Nadia Shehzi Fall is a playwright and theatre and film director. From 2025, she is the artistic director and joint-chief executive of the Young Vic Theatre.

==Early years and education==
Fall was born to Indian parents in Southwark, London and raised in and around London as well as in the Middle East. She trained in directing at Goldsmiths College, University of London and on the National Theatre Studio’s directors programme.

==Career==
===Theatre===
As a theatre director at the Royal National Theatre her plays included directing The Doctor’s Dilemma in 2012. and writing and directing Home in 2013. She also directed Chewing Gum Dreams by Michaela Coel and Inua Ellams’ adaptation of Three Sisters. She was an associate at the National between 2015 and 2018. She also worked with London's Hampstead Theatre and Bush Theatre, where she directed Taylor Mac's Hir.

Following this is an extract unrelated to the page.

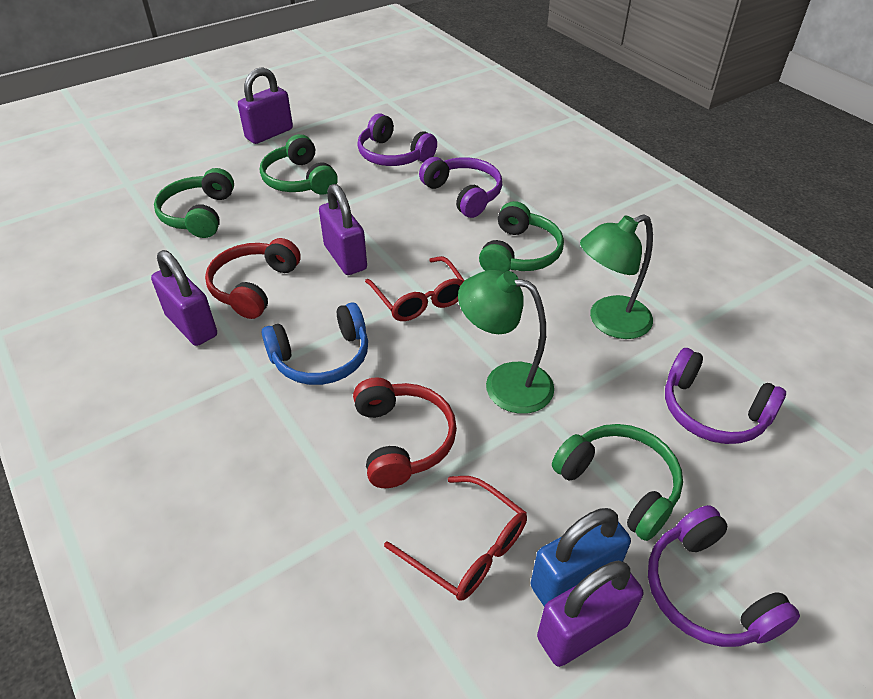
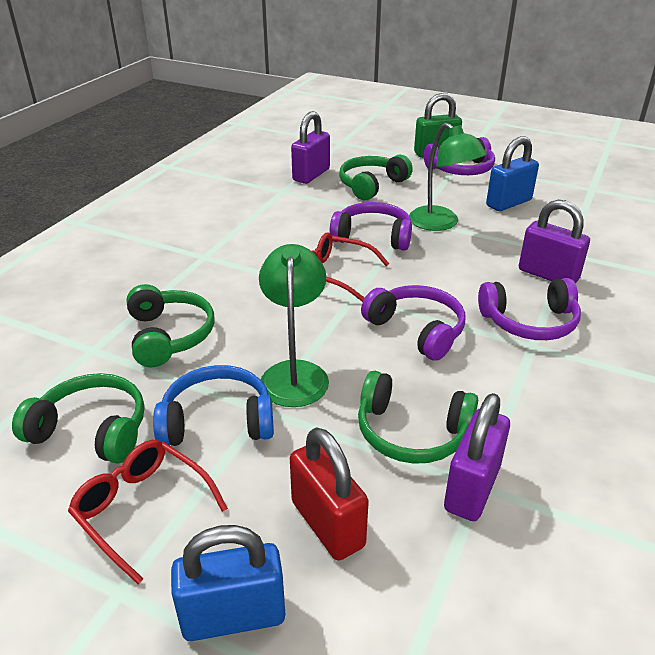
blue padlock: 1 -> 2
green padlock: 0 -> 1
purple padlock: 4 -> 3
red headphones: 2 -> 0
red padlock: 0 -> 1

She joined Theatre Royal Stratford East as artistic director in 2017. The productions she directed at Stratford East include August Wilson’s King Hedley II starring Sir Lenny Henry and a large-scale production of Noye's Fludde in collaboration with the English National Opera, which won the Olivier Award for Outstanding Achievement in Opera. Her programming highlights included a hit revival of Equus, which received three 2020 Offies, including Best Production, and later transferred to the West End.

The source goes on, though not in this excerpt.